I'd just been confused, because the only Universalist church I knew about was in Denver, and at the time, it was THE humanistic congregation in the area. You would not come out as a Christian at First Universalist, despite the name, for though people might be polite, you'd stick out like a sore thumb if you admitted that you thought Jesus was pretty cool and that you really liked those old hymns.

Luckily, my home church was Jefferson Unitarian out in the western suburbs and though it had its scientific/humanistic contingent which could be scornful of "spirituality" and anything smacking of Christianity, it also had ministers who were inclined to preach about love and mercy and compassion, not just intellectual topics. And it was there, years ago when I first started seminary, that I came out to them as a Christian.

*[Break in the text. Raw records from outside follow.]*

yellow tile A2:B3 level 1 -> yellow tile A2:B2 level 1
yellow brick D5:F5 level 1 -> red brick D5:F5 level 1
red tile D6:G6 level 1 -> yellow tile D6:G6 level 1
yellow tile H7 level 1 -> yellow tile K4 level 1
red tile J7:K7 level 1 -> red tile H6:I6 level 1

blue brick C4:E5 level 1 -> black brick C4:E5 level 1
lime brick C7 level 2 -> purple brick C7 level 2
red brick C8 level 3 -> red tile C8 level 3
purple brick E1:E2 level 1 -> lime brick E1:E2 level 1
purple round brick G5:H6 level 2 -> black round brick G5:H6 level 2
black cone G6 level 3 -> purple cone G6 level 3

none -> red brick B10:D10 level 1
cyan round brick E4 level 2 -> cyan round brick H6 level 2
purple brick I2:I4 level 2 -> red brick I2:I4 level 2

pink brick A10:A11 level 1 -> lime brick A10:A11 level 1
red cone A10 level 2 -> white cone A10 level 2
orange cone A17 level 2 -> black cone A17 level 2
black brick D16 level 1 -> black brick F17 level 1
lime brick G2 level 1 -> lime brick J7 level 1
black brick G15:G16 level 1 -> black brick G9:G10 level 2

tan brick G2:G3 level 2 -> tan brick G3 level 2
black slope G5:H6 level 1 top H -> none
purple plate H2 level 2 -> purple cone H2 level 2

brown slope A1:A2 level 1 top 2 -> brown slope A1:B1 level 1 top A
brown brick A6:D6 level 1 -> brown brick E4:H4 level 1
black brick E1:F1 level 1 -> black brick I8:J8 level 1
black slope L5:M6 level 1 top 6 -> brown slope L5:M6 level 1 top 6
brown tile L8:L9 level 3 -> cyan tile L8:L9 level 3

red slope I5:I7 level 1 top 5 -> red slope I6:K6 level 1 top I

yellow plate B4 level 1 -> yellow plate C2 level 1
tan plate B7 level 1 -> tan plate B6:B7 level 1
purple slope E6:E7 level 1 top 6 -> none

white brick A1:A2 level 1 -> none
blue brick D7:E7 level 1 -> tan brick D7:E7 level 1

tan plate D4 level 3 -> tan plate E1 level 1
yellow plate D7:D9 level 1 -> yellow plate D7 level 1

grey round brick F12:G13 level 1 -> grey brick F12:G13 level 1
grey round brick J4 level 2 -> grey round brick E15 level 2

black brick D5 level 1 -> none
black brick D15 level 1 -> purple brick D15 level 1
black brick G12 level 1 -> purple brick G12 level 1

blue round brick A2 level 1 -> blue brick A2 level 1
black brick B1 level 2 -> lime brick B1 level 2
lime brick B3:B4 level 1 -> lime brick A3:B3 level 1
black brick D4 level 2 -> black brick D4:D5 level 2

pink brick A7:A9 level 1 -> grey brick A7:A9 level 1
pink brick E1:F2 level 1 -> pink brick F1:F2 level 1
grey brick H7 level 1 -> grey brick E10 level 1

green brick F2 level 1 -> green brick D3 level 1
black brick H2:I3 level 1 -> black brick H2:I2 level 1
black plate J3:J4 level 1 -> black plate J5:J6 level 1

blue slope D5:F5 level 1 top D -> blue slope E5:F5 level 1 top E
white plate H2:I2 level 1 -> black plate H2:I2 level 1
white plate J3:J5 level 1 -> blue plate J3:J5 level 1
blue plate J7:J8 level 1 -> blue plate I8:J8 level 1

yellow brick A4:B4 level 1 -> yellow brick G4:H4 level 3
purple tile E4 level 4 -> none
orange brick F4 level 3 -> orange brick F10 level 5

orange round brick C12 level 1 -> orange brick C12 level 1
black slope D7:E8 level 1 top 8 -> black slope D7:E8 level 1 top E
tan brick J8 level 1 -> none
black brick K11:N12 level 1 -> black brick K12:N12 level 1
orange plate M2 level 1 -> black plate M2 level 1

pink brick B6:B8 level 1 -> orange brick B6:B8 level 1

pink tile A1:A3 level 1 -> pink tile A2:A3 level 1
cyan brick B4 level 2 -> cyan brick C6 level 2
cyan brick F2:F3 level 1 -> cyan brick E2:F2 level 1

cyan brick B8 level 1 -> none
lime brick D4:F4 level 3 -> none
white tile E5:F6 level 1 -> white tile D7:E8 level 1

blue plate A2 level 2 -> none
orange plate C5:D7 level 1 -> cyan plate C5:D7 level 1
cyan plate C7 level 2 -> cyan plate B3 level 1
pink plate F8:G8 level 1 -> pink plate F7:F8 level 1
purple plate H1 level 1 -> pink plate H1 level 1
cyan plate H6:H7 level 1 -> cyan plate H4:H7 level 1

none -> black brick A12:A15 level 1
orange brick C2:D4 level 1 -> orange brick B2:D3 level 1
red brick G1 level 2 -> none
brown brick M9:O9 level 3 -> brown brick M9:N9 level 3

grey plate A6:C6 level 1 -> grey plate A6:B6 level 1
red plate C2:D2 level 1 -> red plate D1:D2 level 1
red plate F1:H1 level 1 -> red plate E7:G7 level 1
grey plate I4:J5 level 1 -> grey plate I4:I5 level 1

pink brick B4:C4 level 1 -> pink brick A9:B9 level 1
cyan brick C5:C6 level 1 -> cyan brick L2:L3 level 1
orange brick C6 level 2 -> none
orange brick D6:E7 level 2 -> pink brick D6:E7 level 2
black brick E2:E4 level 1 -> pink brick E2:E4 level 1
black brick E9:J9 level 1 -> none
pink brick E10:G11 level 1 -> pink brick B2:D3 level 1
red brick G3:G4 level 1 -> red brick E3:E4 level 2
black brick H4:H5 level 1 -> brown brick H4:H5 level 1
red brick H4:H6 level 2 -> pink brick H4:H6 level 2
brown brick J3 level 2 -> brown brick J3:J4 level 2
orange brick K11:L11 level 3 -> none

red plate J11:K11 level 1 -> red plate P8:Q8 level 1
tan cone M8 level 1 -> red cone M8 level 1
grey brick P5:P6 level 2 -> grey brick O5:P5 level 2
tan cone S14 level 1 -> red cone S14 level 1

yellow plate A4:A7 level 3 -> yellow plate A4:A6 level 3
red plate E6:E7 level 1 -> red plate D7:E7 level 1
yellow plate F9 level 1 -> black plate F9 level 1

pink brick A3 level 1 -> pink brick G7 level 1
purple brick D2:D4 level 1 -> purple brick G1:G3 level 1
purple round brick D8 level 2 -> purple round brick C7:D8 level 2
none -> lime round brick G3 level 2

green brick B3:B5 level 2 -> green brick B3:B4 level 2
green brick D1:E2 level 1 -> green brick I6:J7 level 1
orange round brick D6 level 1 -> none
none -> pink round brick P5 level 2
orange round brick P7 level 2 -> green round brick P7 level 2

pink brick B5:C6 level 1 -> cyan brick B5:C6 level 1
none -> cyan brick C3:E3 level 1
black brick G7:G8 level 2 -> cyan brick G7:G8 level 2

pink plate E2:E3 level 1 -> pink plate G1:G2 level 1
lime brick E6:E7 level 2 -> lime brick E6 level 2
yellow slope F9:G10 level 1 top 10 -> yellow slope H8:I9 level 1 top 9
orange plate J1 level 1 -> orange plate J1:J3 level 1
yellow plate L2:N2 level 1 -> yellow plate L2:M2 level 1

Because Universalism is essentially Christian in its theology, though there are no hard-edged doctrines. Universalism is about Love in all its many permutations. While Unitarianism may support marriage equality and BGLT rights because these issues are logically correct, Universalism supports them because it is in our nature to love and these are issues of love and acceptance. The program "Standing on the Side of Love" is straight out of our Universalist heart.

Once I realized that I was really a Universalist at heart, I began to explore the resources I'd gotten from my Baptist upbringing. I wanted to reach out to other people of faith and find ways to work with them, to share the love that I felt was at the heart of all religion. And it was in this way that I came to see that, whereas our Universalist forebears considered universal salvation to be the heart of their faith, I considered our being and working together in love for the betterment of humankind to be the true heart of our living tradition.

We have moved, over the centuries, from a certainty that all God's children will be saved to the understanding that all God's children are our sisters and brothers, in all their wild diversity and splendor, and that we are all in this heaven together. Now.